Input records
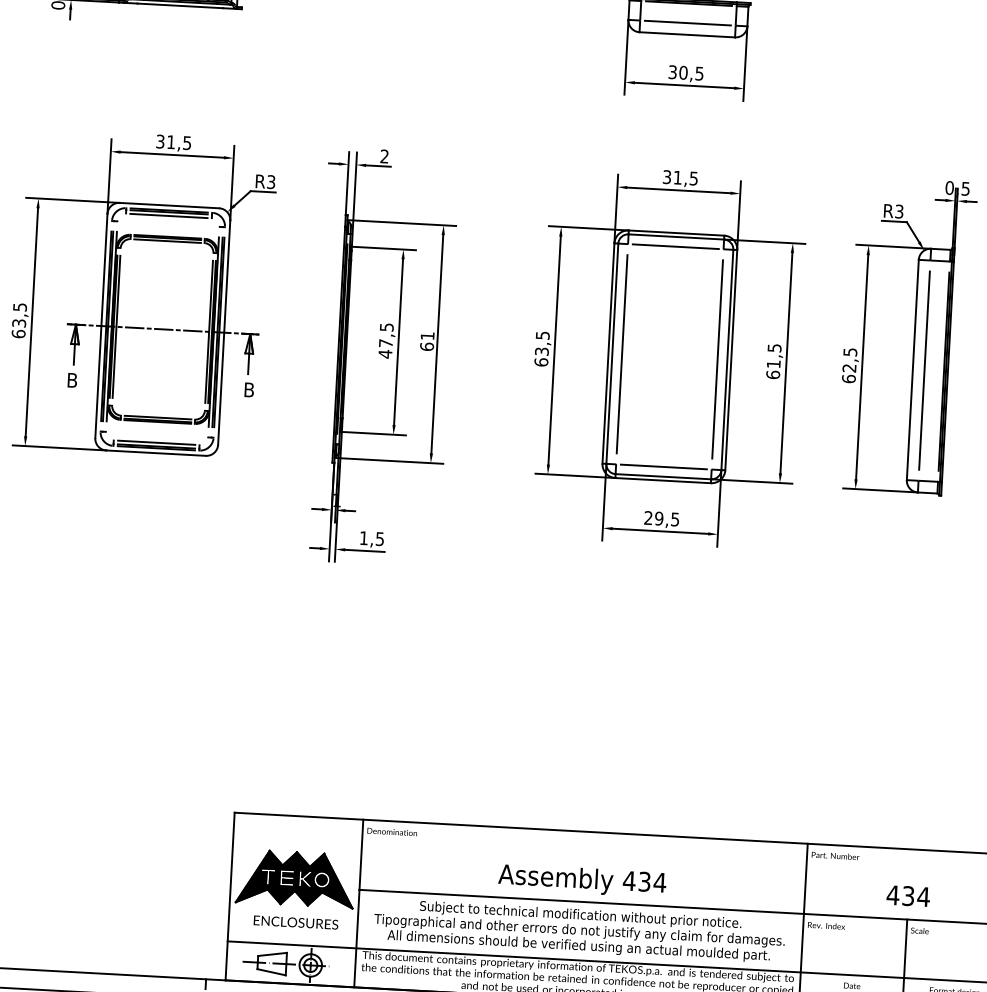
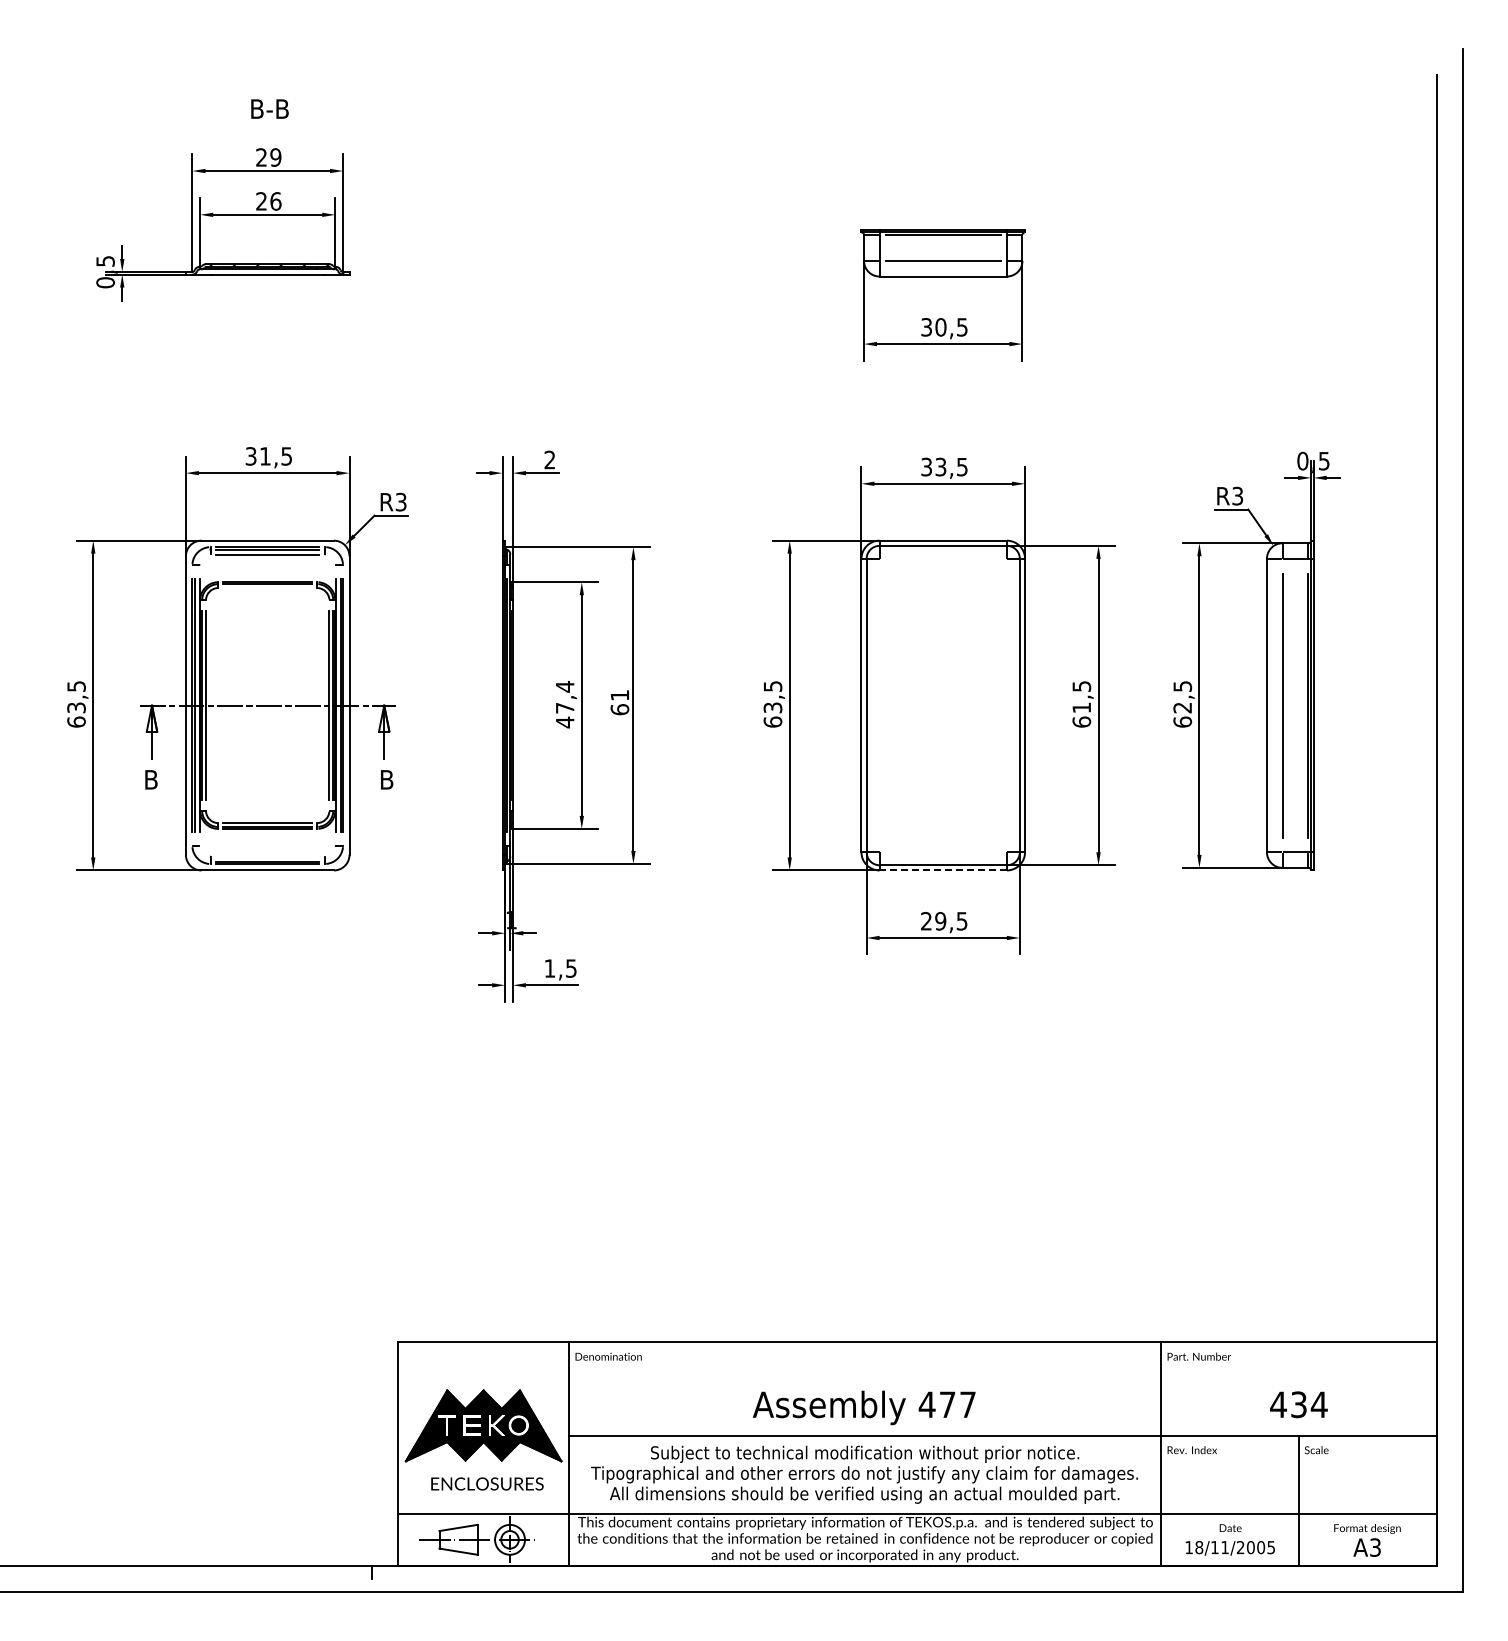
text: (677, 177) -> (940, 466), 31,5 -> 33,5
line: (167, 241) -> (267, 588), removed
line: (675, 246) -> (942, 558), removed
text: (387, 327) -> (565, 686), 47,5 -> 47,4
line: (622, 354) -> (879, 705), removed
line: (717, 359) -> (1006, 705), removed
line: (156, 442) -> (267, 856), removed
line: (663, 467) -> (942, 852), removed
line: (663, 480) -> (943, 870), solid -> dashed
text: (652, 882) -> (958, 1404), 434 -> 477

Your task
Only the lines from the one containing "line: (622, 354) -> (879, 705), removed" through the last line of the records should appear, each written out exactly.

Answer section
line: (622, 354) -> (879, 705), removed
line: (717, 359) -> (1006, 705), removed
line: (156, 442) -> (267, 856), removed
line: (663, 467) -> (942, 852), removed
line: (663, 480) -> (943, 870), solid -> dashed
text: (652, 882) -> (958, 1404), 434 -> 477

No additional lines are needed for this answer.